DOI: 10.3390/w18131551 ISSN: 2073-4441

From Nanomaterial Performance to System Integration: Advancing Realistic Wastewater Treatment Technologies

Tamer Elsakhawy, Daniella Sári, Mohamed H. Sheta, Neama Abdalla, Hassan El-Ramady, József Prokisch

Nanotechnology offers transformative potential for wastewater treatment, yet its full-scale implementation remains bottlenecked by the “lab–reality gap”. While bench-scale studies using idealized matrices report outstanding pollutant removal efficiencies, performance routinely deteriorates in authentic wastewater due to complex matrix interferences, natural organic matter (NOM) competitive binding, fouling dynamics, and unpredictable nano–bio transformations. Moving beyond traditional reviews that focus heavily on material synthesis and theoretical capacities, this review provides a novel, systems-oriented, and function-driven perspective on environmental nanotechnology.
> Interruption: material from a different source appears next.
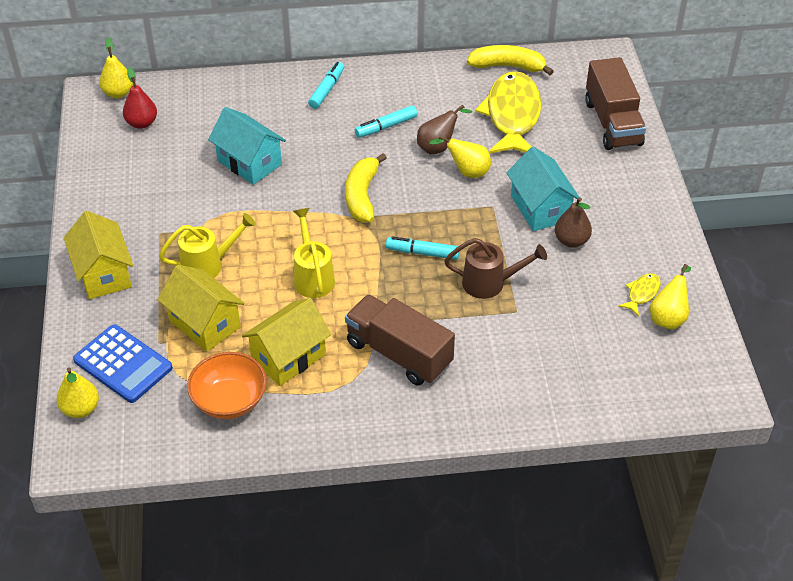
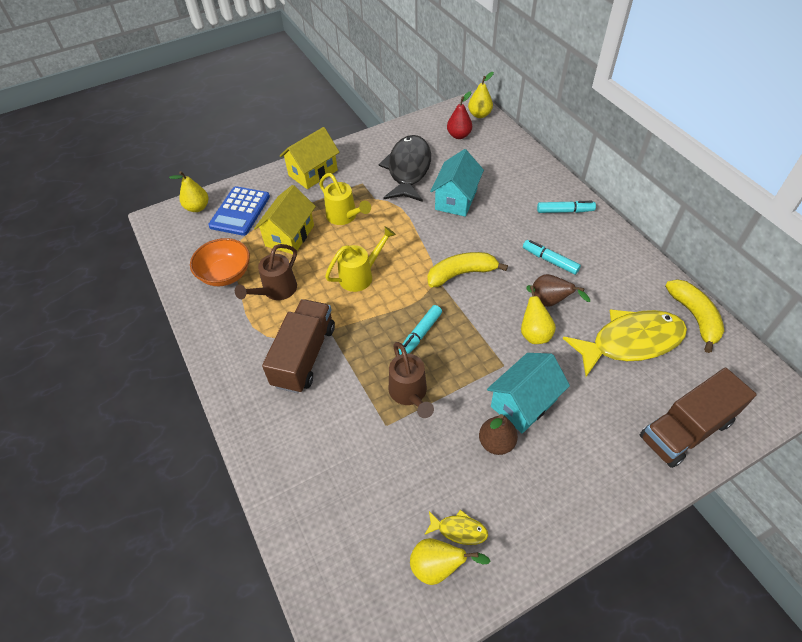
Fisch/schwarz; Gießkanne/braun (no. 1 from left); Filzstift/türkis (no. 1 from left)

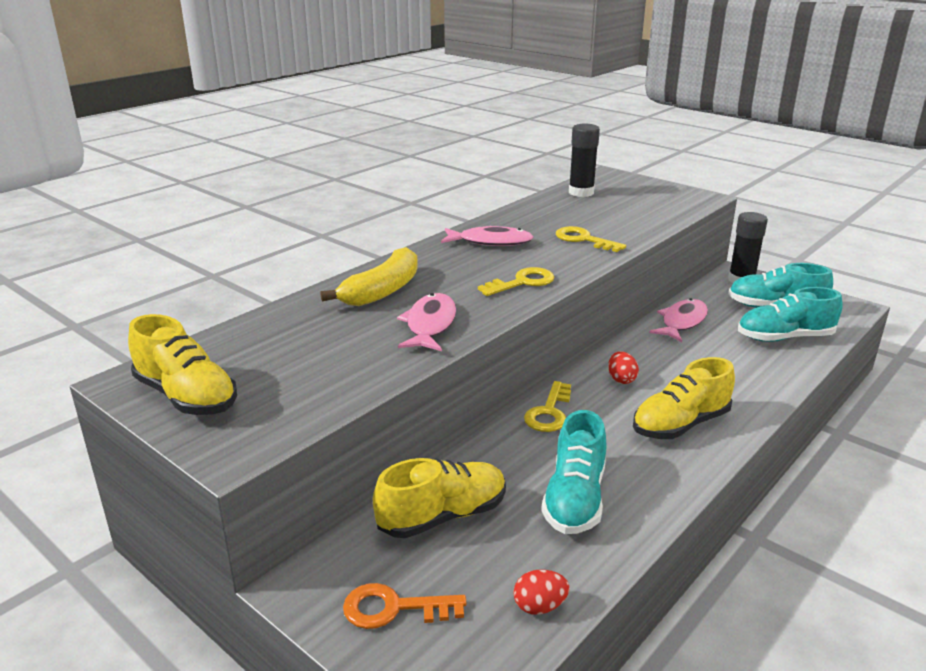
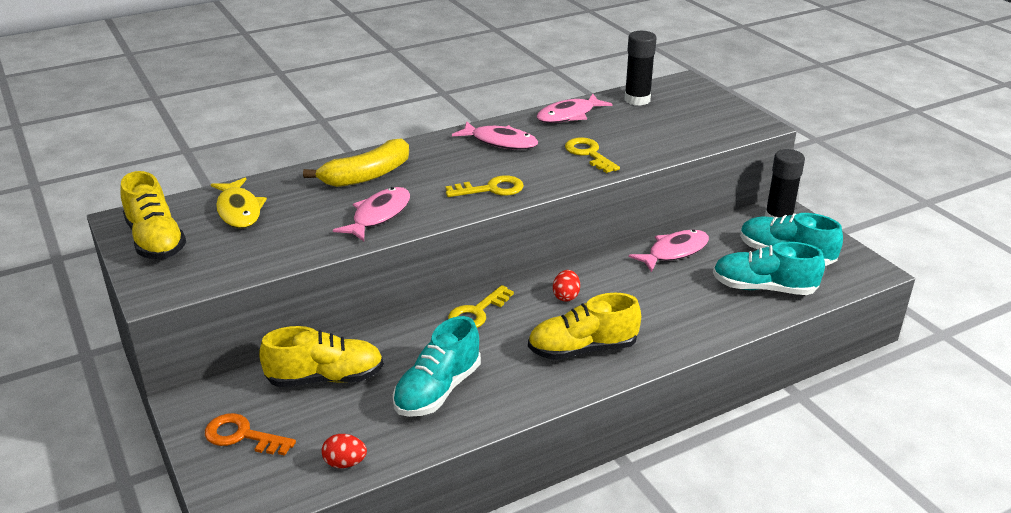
Fisch/gelb; Fisch/rosa (no. 3 from left)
We critically evaluate the operational stability and behavior of nano-enabled systems under realistic conditions, categorizing nanomaterial roles into reactive interfaces, selective barriers, signal generators, and biological modulators. Crucially, this work examines the synergistic integration of nanotechnology with advanced oxidation processes (AOPs), membrane bioreactors, and digital intelligence—including artificial intelligence (AI) and real-time nanosensing—to achieve smart fouling management and circular resource recovery. Finally, we propose a comprehensive, multidimensional evaluation framework that simultaneously assesses technical efficiency, stability, scalability, economic feasibility, environmental safety, and system compatibility. This review delivers a pragmatic roadmap to bridge the chasm between isolated laboratory discovery and robust, sustainable, field-scale wastewater engineering.